Diana lo hizo girar rápidamente para que la mirara.

—No —siseó—. No te atrevas a rendirte.

Él pestañeó, sorprendido por la intensidad de su voz. Cuando abrió la boca para contraatacar, ella lo detuvo antes de que pudiera hablar.

—Tendrá una opción, lo sabes tan bien como yo, pero sin importar qué suceda, no será parte de eso, te lo prometo. —Diana hizo un gesto hacia el cuerpo—. Será joven, pero no será insensata.

Le llevó a Henry un momento pensar en algo que decir, y cuando lo hizo, supo que se aferraba a una falsa esperanza.

—El Consejo nunca lo permitiría.

—Ya lo he preguntado. Como cae dentro del límite de tiempo, me han dado permiso.

Él apretó la mandíbula.

—¿Preguntaste sin preguntarme antes?

—Porque sabía lo que dirías —dijo ella—. No puedo perderte. No podemos perderte. Somos todo lo que tenemos, y sin ti… por favor, Henry. Déjame intentar.

Henry cerró los ojos, sabiendo que no podría pelear contra esto ahora, no si el Consejo accedía.

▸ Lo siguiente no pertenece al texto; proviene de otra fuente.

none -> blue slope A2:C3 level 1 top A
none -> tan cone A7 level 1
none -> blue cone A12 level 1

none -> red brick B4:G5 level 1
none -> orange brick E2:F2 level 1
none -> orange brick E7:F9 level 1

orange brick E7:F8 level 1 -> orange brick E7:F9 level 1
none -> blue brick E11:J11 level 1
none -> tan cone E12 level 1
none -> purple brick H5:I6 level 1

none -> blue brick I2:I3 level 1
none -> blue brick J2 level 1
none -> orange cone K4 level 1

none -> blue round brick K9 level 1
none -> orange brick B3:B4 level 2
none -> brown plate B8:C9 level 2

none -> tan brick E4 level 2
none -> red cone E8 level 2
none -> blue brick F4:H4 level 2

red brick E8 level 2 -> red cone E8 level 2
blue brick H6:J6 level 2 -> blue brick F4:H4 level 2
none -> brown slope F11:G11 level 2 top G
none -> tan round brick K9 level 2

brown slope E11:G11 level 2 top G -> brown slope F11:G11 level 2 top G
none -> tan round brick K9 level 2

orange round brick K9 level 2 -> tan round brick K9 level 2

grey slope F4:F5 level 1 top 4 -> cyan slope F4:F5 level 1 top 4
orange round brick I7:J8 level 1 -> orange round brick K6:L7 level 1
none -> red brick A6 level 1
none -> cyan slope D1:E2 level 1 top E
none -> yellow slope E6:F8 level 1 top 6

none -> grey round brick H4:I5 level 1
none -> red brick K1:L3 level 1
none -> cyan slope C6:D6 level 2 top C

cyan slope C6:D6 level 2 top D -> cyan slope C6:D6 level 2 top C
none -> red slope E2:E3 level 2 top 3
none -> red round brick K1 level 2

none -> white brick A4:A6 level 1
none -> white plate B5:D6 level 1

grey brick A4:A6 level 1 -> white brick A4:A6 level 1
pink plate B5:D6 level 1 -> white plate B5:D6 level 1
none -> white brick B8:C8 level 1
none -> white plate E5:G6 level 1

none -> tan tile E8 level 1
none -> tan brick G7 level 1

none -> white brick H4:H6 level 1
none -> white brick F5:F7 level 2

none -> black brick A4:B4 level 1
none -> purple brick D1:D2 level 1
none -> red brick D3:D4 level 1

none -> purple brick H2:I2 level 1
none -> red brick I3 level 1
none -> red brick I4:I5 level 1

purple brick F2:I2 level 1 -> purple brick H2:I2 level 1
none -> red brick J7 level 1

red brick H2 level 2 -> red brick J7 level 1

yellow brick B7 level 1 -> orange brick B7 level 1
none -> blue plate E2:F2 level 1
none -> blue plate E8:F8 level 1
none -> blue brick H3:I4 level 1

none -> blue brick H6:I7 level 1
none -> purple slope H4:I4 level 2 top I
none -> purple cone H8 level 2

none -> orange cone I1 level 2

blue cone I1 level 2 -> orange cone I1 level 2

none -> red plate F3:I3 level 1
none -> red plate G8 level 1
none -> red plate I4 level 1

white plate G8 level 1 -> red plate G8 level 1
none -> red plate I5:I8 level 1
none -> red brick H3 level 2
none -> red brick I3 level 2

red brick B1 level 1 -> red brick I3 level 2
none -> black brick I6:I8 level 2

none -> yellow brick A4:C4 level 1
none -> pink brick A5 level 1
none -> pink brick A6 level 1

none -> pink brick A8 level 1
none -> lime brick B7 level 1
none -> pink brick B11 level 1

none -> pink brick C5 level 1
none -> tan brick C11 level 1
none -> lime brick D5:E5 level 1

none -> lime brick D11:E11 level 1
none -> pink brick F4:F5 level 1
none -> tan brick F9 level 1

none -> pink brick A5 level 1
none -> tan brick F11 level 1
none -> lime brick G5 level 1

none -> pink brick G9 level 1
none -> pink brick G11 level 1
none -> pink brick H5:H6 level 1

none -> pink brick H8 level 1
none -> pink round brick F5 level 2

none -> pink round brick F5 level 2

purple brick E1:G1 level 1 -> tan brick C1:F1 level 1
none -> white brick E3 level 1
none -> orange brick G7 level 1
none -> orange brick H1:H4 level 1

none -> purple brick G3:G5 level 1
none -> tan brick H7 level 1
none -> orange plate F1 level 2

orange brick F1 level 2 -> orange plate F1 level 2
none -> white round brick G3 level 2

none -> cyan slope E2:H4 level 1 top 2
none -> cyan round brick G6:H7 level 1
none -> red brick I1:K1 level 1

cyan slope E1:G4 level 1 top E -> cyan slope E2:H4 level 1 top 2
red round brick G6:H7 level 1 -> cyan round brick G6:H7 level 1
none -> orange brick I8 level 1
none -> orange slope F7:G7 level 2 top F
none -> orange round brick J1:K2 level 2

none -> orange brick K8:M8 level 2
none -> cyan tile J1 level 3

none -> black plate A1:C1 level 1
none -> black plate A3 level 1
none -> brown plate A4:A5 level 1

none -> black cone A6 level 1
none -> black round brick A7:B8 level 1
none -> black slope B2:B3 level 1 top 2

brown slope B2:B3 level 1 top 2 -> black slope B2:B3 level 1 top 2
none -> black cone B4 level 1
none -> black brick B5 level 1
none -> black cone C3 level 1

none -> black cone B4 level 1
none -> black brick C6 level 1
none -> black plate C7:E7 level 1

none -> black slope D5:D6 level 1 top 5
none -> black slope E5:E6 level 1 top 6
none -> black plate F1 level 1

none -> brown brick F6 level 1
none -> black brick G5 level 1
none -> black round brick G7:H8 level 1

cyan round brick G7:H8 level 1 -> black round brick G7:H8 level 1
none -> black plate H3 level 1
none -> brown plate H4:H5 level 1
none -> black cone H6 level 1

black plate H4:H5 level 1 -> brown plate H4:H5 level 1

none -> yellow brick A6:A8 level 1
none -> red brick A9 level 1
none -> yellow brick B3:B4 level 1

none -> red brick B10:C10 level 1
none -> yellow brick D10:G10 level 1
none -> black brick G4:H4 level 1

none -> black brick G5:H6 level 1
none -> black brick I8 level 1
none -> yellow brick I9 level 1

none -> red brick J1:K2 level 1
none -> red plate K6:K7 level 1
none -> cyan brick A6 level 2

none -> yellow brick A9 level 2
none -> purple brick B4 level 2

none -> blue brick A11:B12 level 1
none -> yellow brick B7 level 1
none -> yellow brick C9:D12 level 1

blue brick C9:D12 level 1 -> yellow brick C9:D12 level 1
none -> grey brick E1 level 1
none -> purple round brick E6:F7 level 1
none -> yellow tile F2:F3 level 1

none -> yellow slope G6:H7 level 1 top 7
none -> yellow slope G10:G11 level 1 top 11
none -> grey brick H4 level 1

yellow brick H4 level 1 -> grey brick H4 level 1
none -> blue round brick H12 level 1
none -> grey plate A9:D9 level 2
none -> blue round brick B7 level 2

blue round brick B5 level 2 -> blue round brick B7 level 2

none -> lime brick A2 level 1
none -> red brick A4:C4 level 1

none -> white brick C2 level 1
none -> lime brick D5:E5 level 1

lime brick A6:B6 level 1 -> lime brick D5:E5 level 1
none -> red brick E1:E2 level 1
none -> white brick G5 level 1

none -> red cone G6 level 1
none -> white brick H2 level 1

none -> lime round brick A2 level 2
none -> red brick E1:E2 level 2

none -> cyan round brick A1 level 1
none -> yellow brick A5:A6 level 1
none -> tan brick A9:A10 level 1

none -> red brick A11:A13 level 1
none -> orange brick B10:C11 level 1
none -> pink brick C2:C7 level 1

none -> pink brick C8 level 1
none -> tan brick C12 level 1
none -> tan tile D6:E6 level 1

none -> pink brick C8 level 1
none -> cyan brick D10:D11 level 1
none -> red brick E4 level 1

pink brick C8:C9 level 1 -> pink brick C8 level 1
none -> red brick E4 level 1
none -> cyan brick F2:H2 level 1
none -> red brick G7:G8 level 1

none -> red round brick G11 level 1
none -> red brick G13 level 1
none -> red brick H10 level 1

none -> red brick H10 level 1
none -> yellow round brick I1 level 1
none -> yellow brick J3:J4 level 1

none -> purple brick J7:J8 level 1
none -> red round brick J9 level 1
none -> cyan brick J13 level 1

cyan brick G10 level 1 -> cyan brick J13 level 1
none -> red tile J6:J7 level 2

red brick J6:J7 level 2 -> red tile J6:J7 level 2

Intentó imaginar cómo luciría la chica, pero cada vez que intentaba formar una imagen, el recuerdo de otro rostro se metía en el camino.

—No podría amarla.

—No tendrías que hacerlo. —Diana presionó un beso contra su mejilla—. Pero creo que lo harás.

—¿Y por qué es eso?

—Porque te conozco —dijo ella—. Y sé los errores que he cometido antes. No los volveré a repetir.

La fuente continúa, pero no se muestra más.